县衙内,刘胤听着探马传回来的消息,震惊地问道:“那个李峻还在频阳城中吗?没有派兵增援吗?”
军卒摇头回道:“回大王,探马一路急行,并没有见到频阳有兵马派出,似乎都守在城中。”
刘胤皱眉道:“他要做什么?守在那座破城中有什么用?”
军卒依旧是摇了摇头,没敢回答刘胤的话。
“大王,是不是李将军另有计谋呀?”
侍中乔豫望着面色焦急的刘胤,轻声地继续道:“按照探马所说,李峻只是派出了少量的兵力攻打粟邑,他可是带了两万的大军,不会如此儿戏地与石佗对阵。”
对于李峻,侍中乔豫听说过一些传闻,而且他当年还曾亲眼见过李峻领兵围剿仇池杨氏一族。
李峻是个善军谋的人,否则又怎能掌控整个西南呢?
刘胤望着乔豫,点了点头,问道:“乔侍中,咱们的兵马是否该向北移至泥阳县呢?如此也能在有变之时即刻挡下石佗的羯骑兵。”
乔豫略作思忖,摇头道:“大王,属下觉得不可。
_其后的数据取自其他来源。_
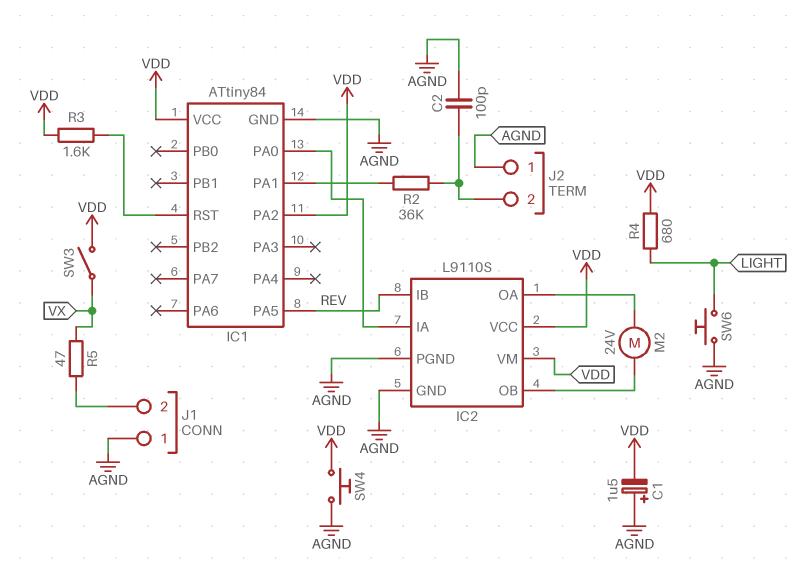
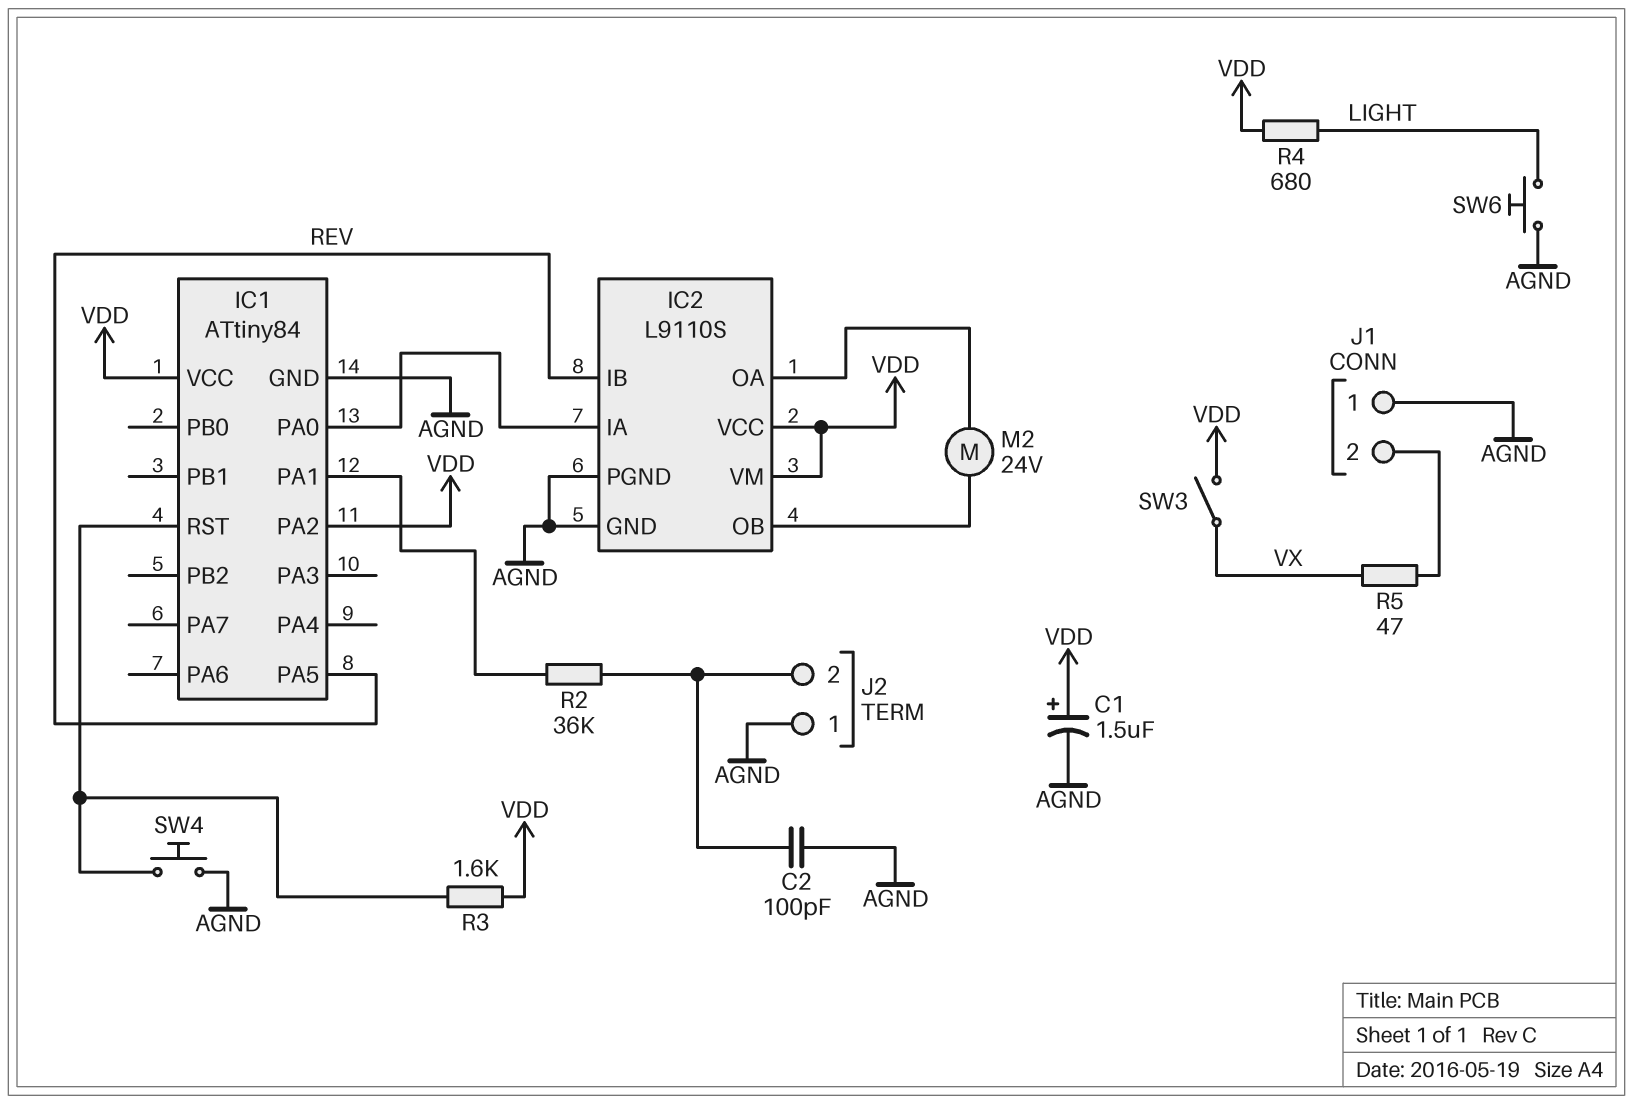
C1: 1.5uF (plus AGND, minus VDD) -> 1.5uF (plus VDD, minus AGND)
SW4: button (AGND, VDD) -> button (AGND, IC1/RST)

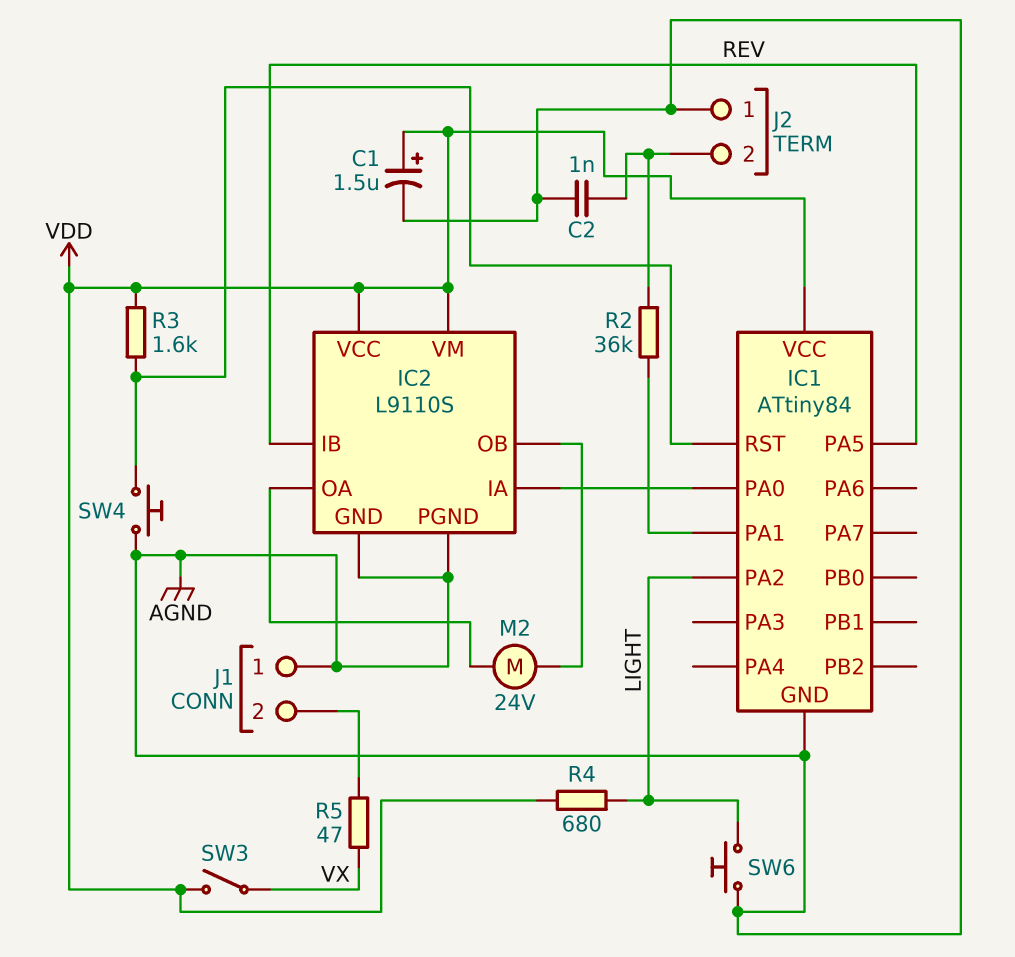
C2: 100pF (AGND, J2/2) -> 1nF (AGND, J2/2)
IC1 pin PA2: VDD -> LIGHT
”
望着刘胤迟疑的神色,乔豫解释道:“当下,咱们的兵马与高陆县,池阳县的守军形成了三处攻防之态,既能抵住石佗的进攻,也可防止西府军的妄动。若是将富平的兵马前移,势必要与其他两县拉开了距离,而且也和西府军所控的位置重叠,不是妥当之举呀!”
乔豫是赵国皇帝刘曜的心腹之臣,深得刘曜的信赖,他自然也要尽心地为赵国的安危所考虑。